MadSci Network: Astronomy
Query:

Re: Why is oxygen more abundant than carbon in the universe?

Date: Thu Oct 5 15:44:38 2006
Posted By: Todd Whitcombe, Associate Professor, Chemistry
Area of science: Astronomy
ID: 1153758562.As
Message:

I suppose the simple answer would be to say that "energy isn't 
everything" but that wouldn't really address the issue you raised. 

Nucleosynthesis of the heavy elements - that is, anything other than 
hydrogen and helium and their respective isotopes - requires different 
processes due to the beryllium problem. You simply can't take two 
helium's and stick them together to get beryllium. It doesn't work very 
well. So, making carbon is tricky, requiring the fusion of three helium 
nuclei at the "same time" - an improbably 3-body collision has to occur 
which is aided by the momentary stability of the 2-body product. All of 
this sort of puts a log jam in the way of making the heavier elements.

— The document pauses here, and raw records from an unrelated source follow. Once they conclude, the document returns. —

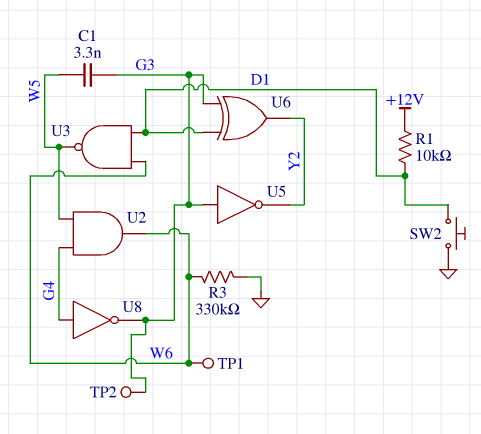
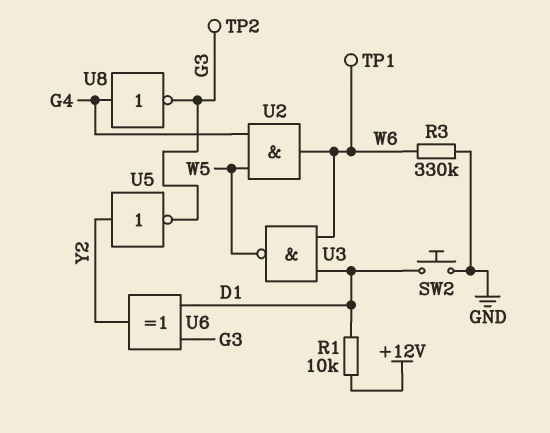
C1: 3.3nF (G3, W5) -> none
U5: NOT (in G3, out Y2) -> NOT (in Y2, out G3)

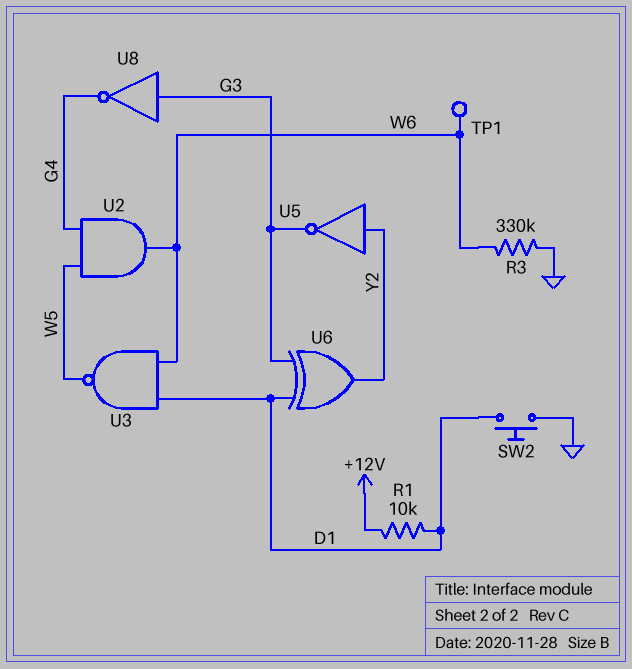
TP2: test point (G3) -> none
U8: NOT (in G4, out G3) -> NOT (in G3, out G4)

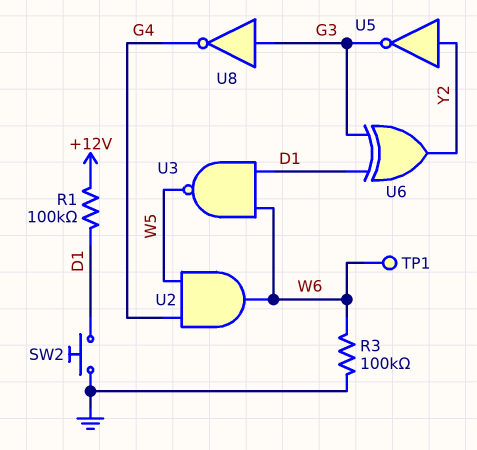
R1: 10k (+12V, D1) -> 100k (+12V, D1)
R3: 330k (GND, W6) -> 100k (GND, W6)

Hence, we typically only find carbon in large quantities in second 
generation stars and in super novae just before they explode. Further, 
once carbon is formed, it is readily burnt to oxygen through the addition 
of another helium nuclei. The explosion of a super nova seeds the 
galaxies with carbon and oxygen rich clouds. These elements are, in turn, 
incorporated into new stars where they engage in the CNO process. In 
essense, this is a series of competing reactions - each with a different 
rate and all of which are temperature dependent. The result of the 
competing rate processes is that the equilibrium struck by the star with 
respect to its C/O ratio is not necessarily driven by a consideration of 
the relative energy levels of the nuclei but by the processes driving 
their formation and destruction. Kinetics wins out over thermodynamics is 
one way to view it. The net result is that since carbon and oxygen 
burning stages occur either just prior to a super nova explosion or 
within second-generation stars of high mass, the ratio of the two 
elements essentially doesn't change and is the same pretty much 
everywhere - at 0.6. It is a consequence of relative rates and not 
relative energy.

I hope that this answers your question.